ACADEMICS.web.id – Salah satu kaedah hukum Romawi yang terkenal adalah Actus dei nemini facit injuriam, atau – dalam bahasa Hukum Perikatan kita – sering dirumuskan sebagai “Keadaan Kahar”. Apa itu keadaan kahar?
Secara umum, keadaan kahar diterjemahkan sebagai suatu keadaan atau kejadian yang terjadi di luar kemampuan manusia dan tidak dapat dihindari sehingga butir-butir kesepakatan tidak dapat dilaksanakan sebagaimana mestinya. Arti sebenarnya dari kaedah Actus dei nemini facit injuriam adalah “The act of God causes injury to no one” atau kehendak Allah tidak ada siapapun yang bisa dipersalahkan. Contoh sederhana, gempa bumi. Bila terjadi gempa bumi, maka sesuatu yang sudah diperjanjikan dalam perikatan tidak dapat dilaksanakan. Pada kondisi seperti ini, Para Pihak dalam suatu perjanjian harus saling memaklumi keadaan tersebut.
Sekilas, keadaan kahar ini mudah kita terima. Tetapi, dalam Hukum Pembuktian, keadaan kahar bukanlah serta merta atau mutatis mutandis dari suatu peristiwa. Misalnya, ketika kita melakukan perjanjian jual beli nikel ke luar negeri. Disepakati, nikel sebanyak lima puluh ribu ton akan dikirimkan menggunakan kapal besar (mother-vessel). Namun, di tengah perjalanan, terjadi gelombang ombak yang sangat besar sehingga kapal yang membawa nikel tersebut mengalami keterlambatan. Demurrage atas keterlambatan akibat ombak besar itu menjadi tanggung jawab siapa? Apakah serta-merta dapat diterima bahwa ombak besar sebagai keadaan kahar, atau perlu pembuktian?

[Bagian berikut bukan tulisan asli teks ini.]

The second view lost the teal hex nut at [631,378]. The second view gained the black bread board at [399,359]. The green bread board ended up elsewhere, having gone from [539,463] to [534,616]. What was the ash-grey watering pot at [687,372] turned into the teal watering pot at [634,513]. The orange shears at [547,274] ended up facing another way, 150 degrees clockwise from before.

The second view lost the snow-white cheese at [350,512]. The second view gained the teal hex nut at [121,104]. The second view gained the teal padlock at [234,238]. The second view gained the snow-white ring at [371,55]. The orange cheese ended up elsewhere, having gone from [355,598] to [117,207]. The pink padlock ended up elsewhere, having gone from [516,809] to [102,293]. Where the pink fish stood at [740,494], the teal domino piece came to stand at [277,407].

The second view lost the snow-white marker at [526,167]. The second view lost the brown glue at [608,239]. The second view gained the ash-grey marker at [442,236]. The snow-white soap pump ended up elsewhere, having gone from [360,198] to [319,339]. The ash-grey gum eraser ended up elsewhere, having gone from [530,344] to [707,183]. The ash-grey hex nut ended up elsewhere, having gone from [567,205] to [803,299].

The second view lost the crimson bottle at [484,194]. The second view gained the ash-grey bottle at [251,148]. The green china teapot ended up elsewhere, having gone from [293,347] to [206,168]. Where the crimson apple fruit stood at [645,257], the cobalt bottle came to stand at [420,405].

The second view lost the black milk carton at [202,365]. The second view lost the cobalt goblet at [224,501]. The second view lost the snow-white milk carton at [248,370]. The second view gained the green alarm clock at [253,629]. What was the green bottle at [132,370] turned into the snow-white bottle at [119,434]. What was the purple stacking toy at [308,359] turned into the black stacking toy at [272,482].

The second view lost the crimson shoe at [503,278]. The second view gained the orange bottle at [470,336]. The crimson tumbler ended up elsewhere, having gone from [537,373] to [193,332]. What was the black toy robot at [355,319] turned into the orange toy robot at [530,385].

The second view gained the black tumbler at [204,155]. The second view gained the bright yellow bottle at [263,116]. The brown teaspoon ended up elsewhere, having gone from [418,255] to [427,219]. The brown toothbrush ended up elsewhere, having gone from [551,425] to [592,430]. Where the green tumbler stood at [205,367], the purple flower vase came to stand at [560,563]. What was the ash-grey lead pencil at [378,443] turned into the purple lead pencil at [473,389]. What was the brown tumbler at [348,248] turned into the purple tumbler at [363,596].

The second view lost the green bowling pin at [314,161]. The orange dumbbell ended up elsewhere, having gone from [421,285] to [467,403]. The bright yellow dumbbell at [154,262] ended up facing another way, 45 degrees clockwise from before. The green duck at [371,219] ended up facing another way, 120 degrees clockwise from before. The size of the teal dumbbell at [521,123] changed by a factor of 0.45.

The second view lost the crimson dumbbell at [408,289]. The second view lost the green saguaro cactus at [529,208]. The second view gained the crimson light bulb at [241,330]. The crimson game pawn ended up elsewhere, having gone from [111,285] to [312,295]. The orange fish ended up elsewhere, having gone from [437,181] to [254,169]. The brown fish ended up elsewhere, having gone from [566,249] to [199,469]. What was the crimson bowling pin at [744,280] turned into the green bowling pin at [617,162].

Membuat perjanjian dalam suatu jual-beli seperti di atas memang sangat diperlukan untuk menciptakan kepastian hukum. Tetapi, sebagai manusia, memastikan sesuatu untuk yang akan datang adalah sebuah kemustahilan. Karena itulah, kita berserah diri kepada Allah untuk menentukan apa yang akan terjadi selanjutnya. Lalu, dikenalah istilah “keadaan kahar” atau “force majeure” itu. Dalam kehidupan sehari-hari, kita pun diajarkan untuk jangan memastikan sesuatu, tetapi katakanlah “insya Allah”.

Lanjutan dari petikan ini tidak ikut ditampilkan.